UTA chief innovation officer Brent Weinstein convened technology and entertainment honchos to parse out 5G’s impact on a range of M&E applications. Intel senior vice president/general manager of the network platforms group Sandra Rivera opined that, “it’s never too early to be on the forefront of innovation.” “The work we did on 4G created the environment that drew in investment and services from Airbnb to Netflix and Uber,” she said. “We’re not quite at 5G, but the excitement is attracting the entrepreneurs and engineers.”

“These transitions are not overnight, but measured in long periods of time,” she added. “A lot of this is the journey of discovery of where you’re able to capture value, so you don’t get into the over-hyped curve and trough of disillusionment. We make those investments way before we make chipsets.”

In terms of timing the new experience for consumers, Hulu vice president of software development Rafael Soltanovich (below right) said his company is agnostic. “We’re all about delivering flexibility and control to the consumer regardless of what device they have,” he said. “We want to optimize our comprehensive experience for the whole spectrum, whether you’re an early adopter or have an older device.”
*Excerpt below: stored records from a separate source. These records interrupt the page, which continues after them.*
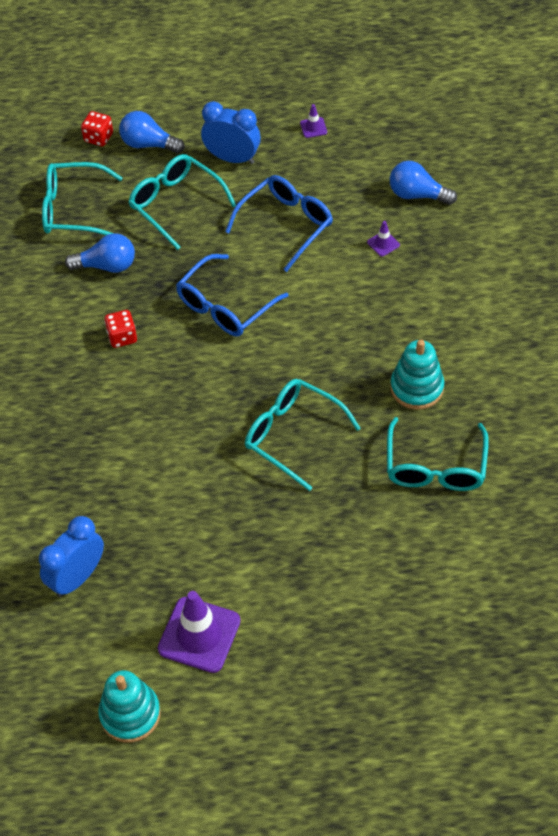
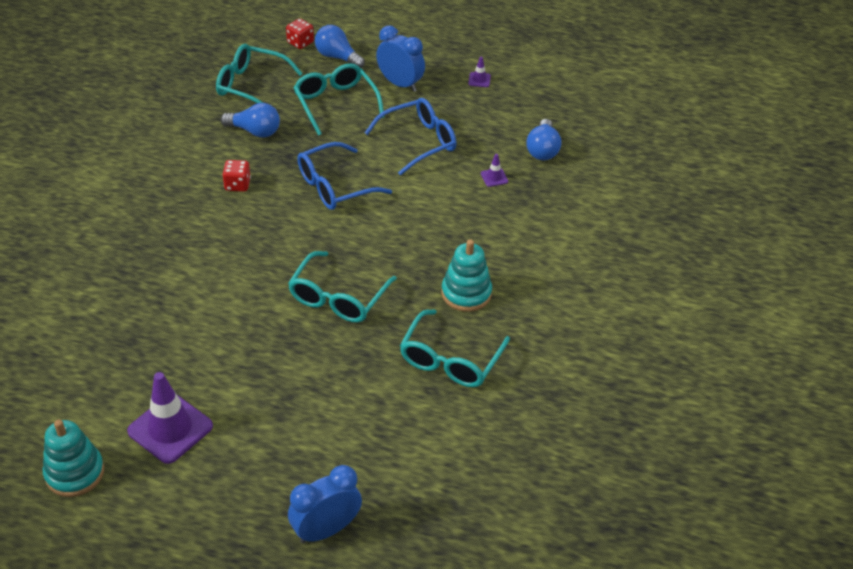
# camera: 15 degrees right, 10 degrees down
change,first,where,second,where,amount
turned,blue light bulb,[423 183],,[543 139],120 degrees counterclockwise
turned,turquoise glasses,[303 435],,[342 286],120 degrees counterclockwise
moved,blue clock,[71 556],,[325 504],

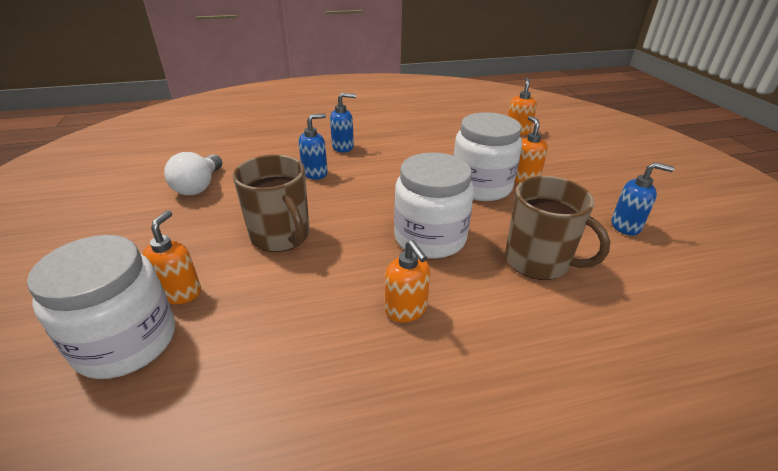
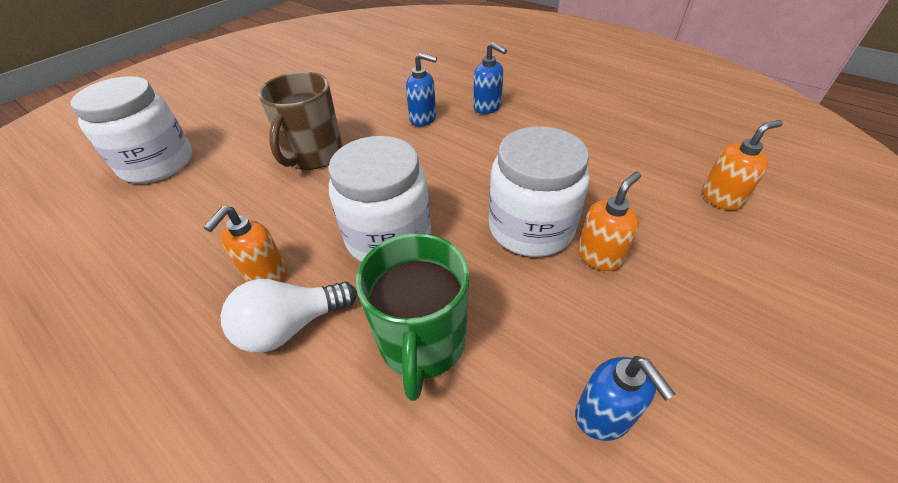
# camera: 55 degrees right, 10 degrees up
change,first,where,second,where,amount
moved,white light bulb,[193 173],,[289 316],
recoloured,brown mug,[557 228],green mug,[412 317],
removed,orange soap dispenser,[171 257],,,

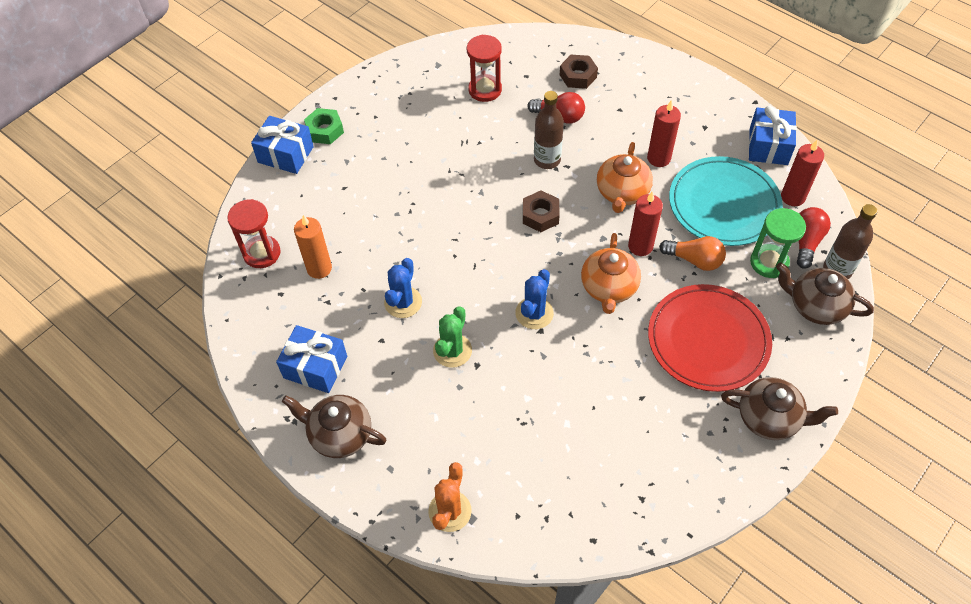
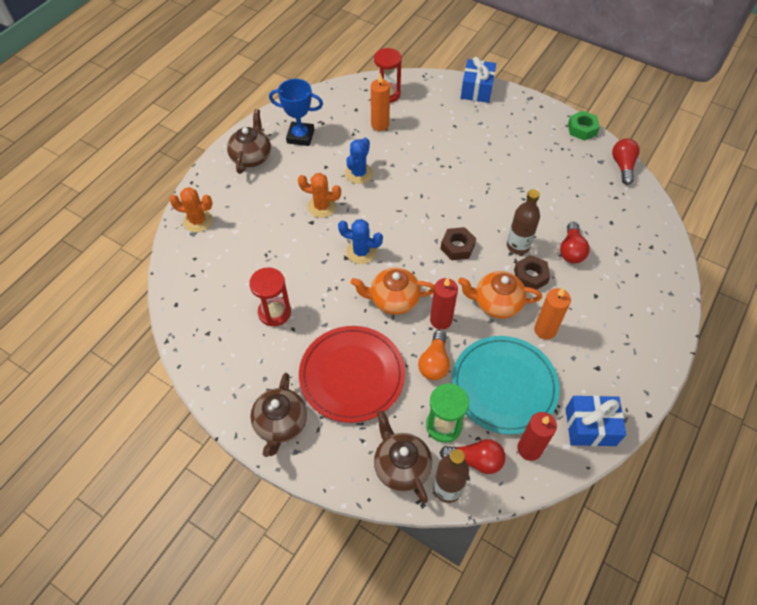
# camera: 80 degrees right, 0 degrees up
change,first,where,second,where,amount
moved,red hourglass,[484 68],,[270 296],
moved,brown nut,[579 72],,[532 272],
recoloured,red candle,[664 133],orange candle,[552 313],
moved,green nut,[324 126],,[584 126],
turned,blue cactus,[403 288],,[359 161],75 degrees counterclockwise
turned,brown teapot,[825 293],,[403 457],45 degrees counterclockwise
recoloured,green cactus,[452 337],orange cactus,[319 195],
replaced,blue gift,[311 359],blue trophy,[296 112],
added,,,red light bulb,[626 161],

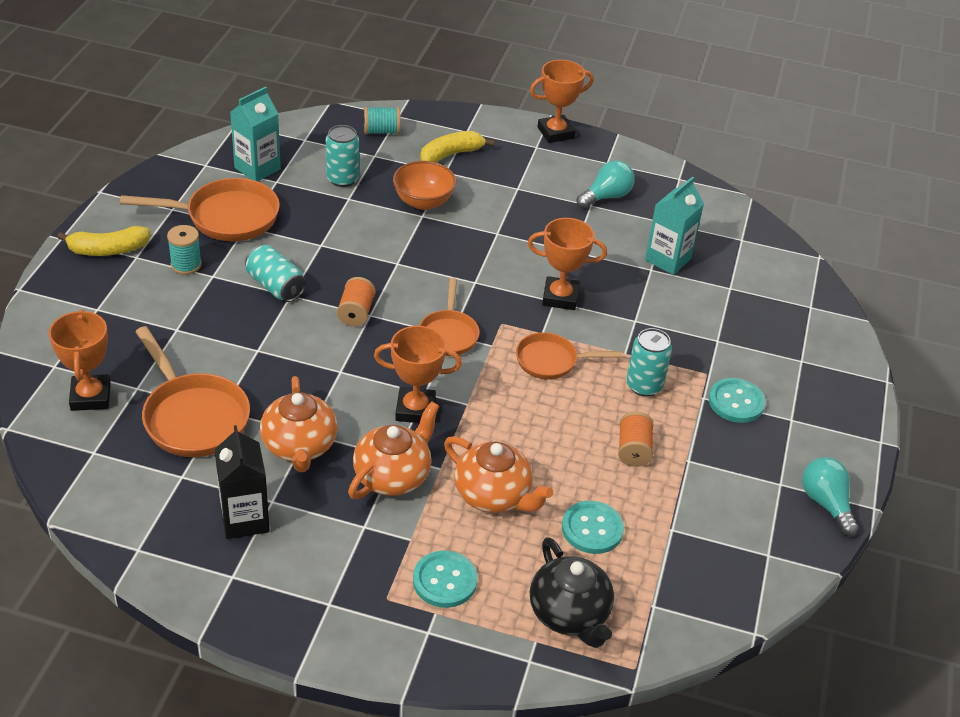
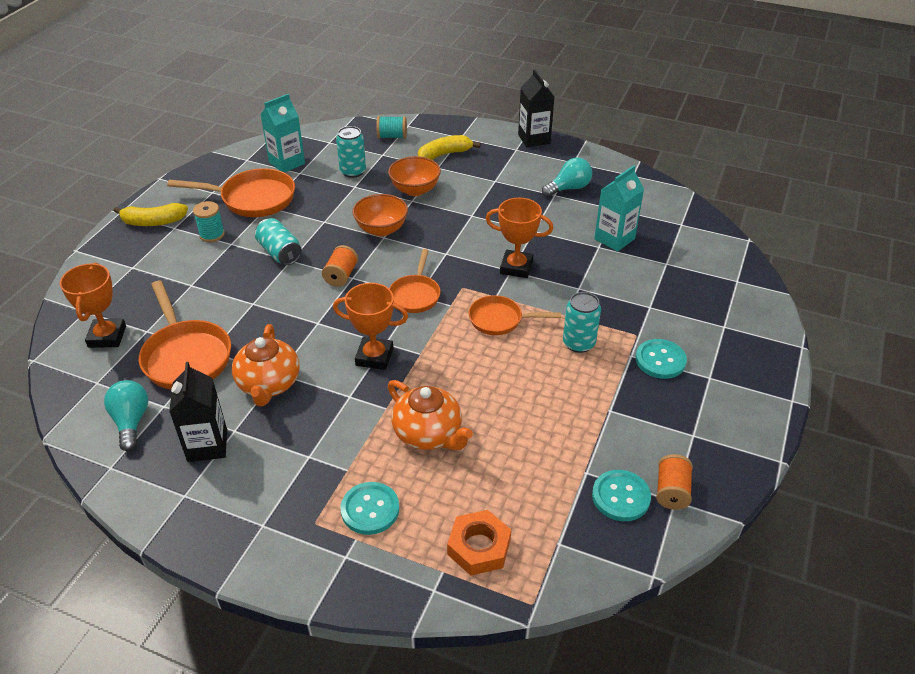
# camera: 10 degrees right, 0 degrees up
change,first,where,second,where,amount
replaced,orange trophy,[562 101],black carton,[536 108],
removed,orange teapot,[393 450],,,
moved,orange spool,[636 439],,[674 482],
moved,turquoise light bulb,[830 496],,[126 415],
moved,turquoise button,[593 527],,[621 495],
replaced,black teapot,[572 592],orange nut,[479 543],
added,,,orange bowl,[380 215],

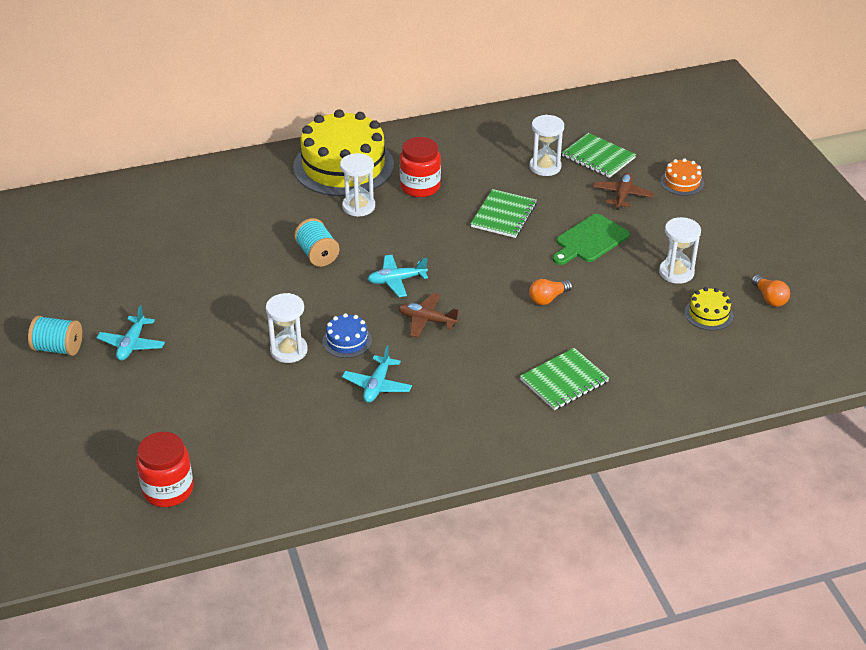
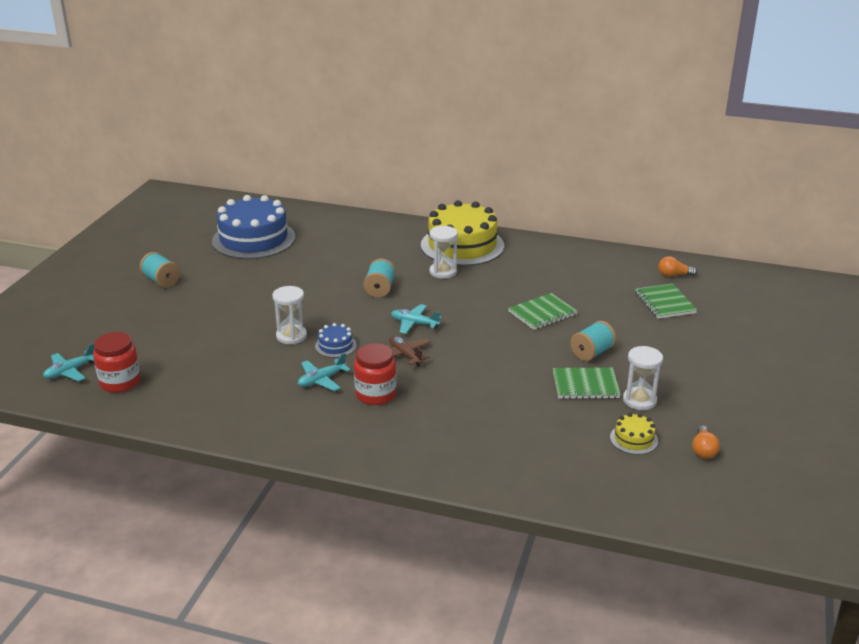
# camera: 35 degrees right, 10 degrees down
change,first,where,second,where,amount
removed,white hourglass,[546 145],,,
moved,red jar,[420 167],,[375 374],
removed,orange cake,[682 177],,,
removed,brown plane,[623 191],,,
replaced,green cutting board,[591 239],turquoise spool,[593 341],
moved,orange light bulb,[550 292],,[677 266],
moved,turquoise plane,[131 333],,[68 362],
moved,green notebook,[564 379],,[587 383],
added,,,blue cake,[253 227],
For ThirdEye Gen founder Nick Cherukuri, whose company produces AR/MR experiences, 5G will have a positive impact on the form factor and capabilities of smart glasses. “And the lowered latency from 10 milliseconds to one millisecond opens up a lot of use cases,” he added.

With regard to the evolution of real, not hyped 5G services, Weinstein asked the role the panelists’ companies would play “to make sure carriers are honest brokers.” “The role of standards is critical, especially if you look at the need for interoperability,” said Rivera. “We don’t have a single standard and device manufacturers have to fragment their investment. Fragmentation isn’t typically a great way to go faster, but increasingly what we’re seeing.”

She sees a potential bright spot in open source projects accelerating the development of interoperable standards.

At 20th Century Fox, executive vice president, business development and strategic partnerships John Penney (above left, with Soltanovich) noted that it’s not just 5G but edge computing that is creating new paradigms. “We need to create value-added services on top of a 5G infrastructure, “ he said. “So we need to tell the technical architecture from the hype. Telecommunication companies always want to put a number on the network, but if it doesn’t have the capabilities and reliabilities, it won’t matter a whit to us.”

Soltanovich noted that, “5G is a bit behind the curve, as 4G was a bit ahead of it.” “It starts with the quality of the experience we can deliver,” he said. “Sporting and live programming makes frames-per-second extremely important. With 5G, being able to prioritize the latency of different traffic on the network is very interesting to us.” Rivera noted that 5G will enable immersive, interactive personalized experiences, and Cherukuri said wearables are the next platform. “In five or ten years most people will wear smart glasses, which let you be hands-free,” he said.

Penney talked about the forces at play in deciding whether to tell producers to adopt new technologies such as 8K. With asynchronous entertainment (movies and TV), he said, “time and again, in the real world, it’s hard to generate incremental value by a marginal increase from 2K to 4K to 8K.”

“The problem is when you look back in the production/post chain, the cost doesn’t scale,” he added. But when it comes to 5G and live entertainment, one value proposition is transmitting massive amounts of data without cables. “If you utilize the technology to improve the experience, there’s a tremendous consumer aspect that isn’t just higher resolution,” he said.